If $Q(0, 1)$ is equidistant from $P(5, -3)$ and $R(x, 6)$,find the values of $x$. Also,find the distances $QR$ and $PR$.

(X = ±4) Given that $Q(0, 1)$ is equidistant from $P(5, -3)$ and $R(x, 6)$,we have $PQ = QR$.

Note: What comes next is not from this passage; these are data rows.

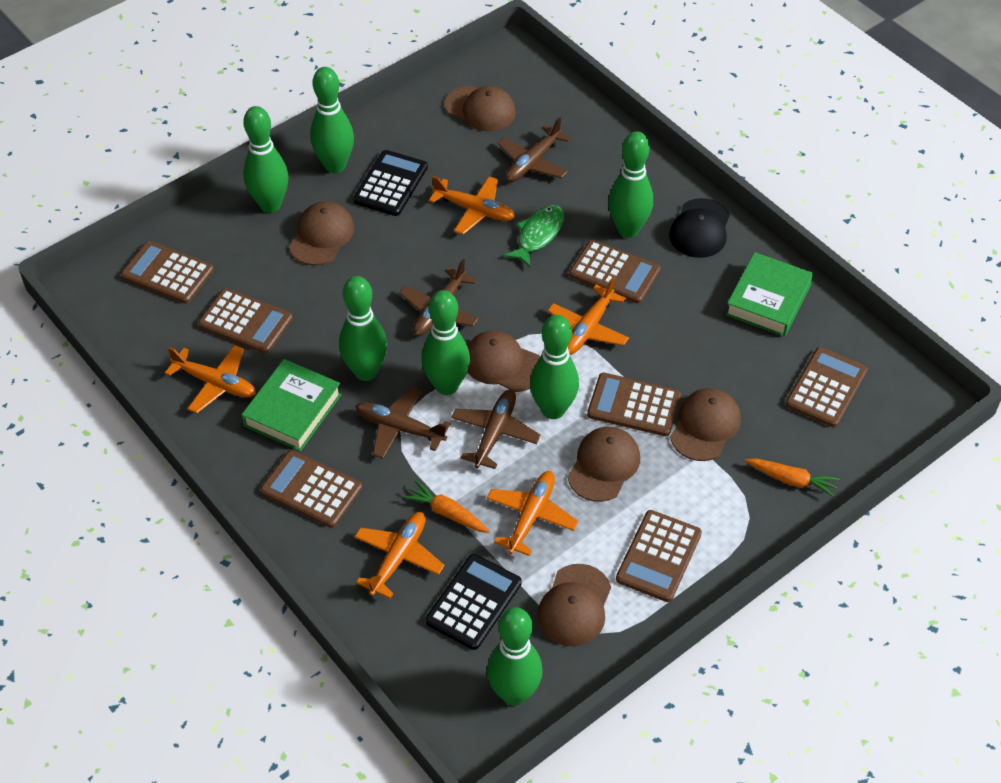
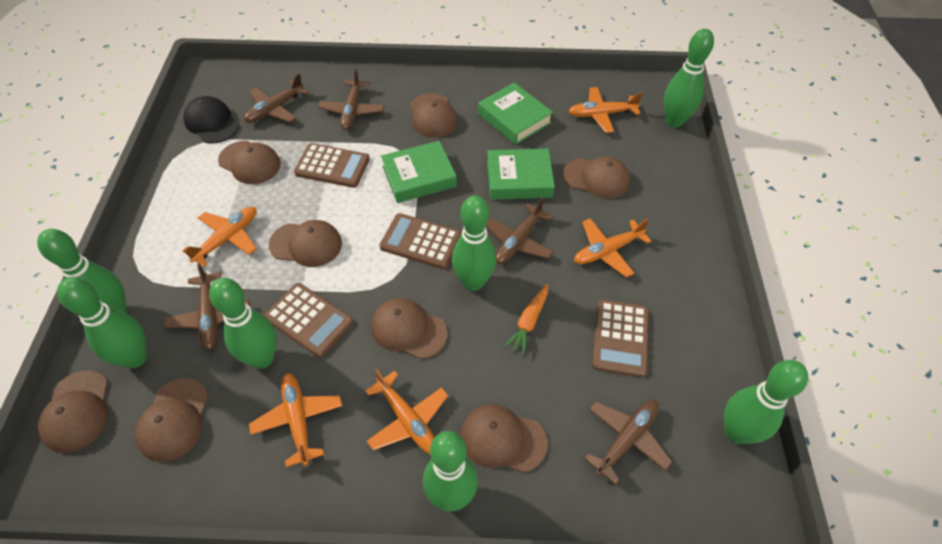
black calculator: 2 -> 0
brown calculator: 7 -> 4
brown cap: 6 -> 8
brown plane: 4 -> 5
green book: 2 -> 3
green fish: 1 -> 0
orange carrot: 2 -> 1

Using the distance formula $\sqrt{(x_2-x_1)^2 + (y_2-y_1)^2}$:
$PQ^2 = QR^2$
$(5-0)^2 + (-3-1)^2 = (x-0)^2 + (6-1)^2$
$5^2 + (-4)^2 = x^2 + 5^2$
$25 + 16 = x^2 + 25$
$x^2 = 16 \implies x = \pm 4$.
Case $1$: If $R$ is $(4, 6)$:
$QR = \sqrt{(4-0)^2 + (6-1)^2} = \sqrt{16 + 25} = \sqrt{41}$.
$PR = \sqrt{(4-5)^2 + (6-(-3))^2} = \sqrt{(-1)^2 + 9^2} = \sqrt{1 + 81} = \sqrt{82}$.
Case $2$: If $R$ is $(-4, 6)$:
$QR = \sqrt{(-4-0)^2 + (6-1)^2} = \sqrt{16 + 25} = \sqrt{41}$.
$PR = \sqrt{(-4-5)^2 + (6-(-3))^2} = \sqrt{(-9)^2 + 9^2} = \sqrt{81 + 81} = \sqrt{162} = 9\sqrt{2}$.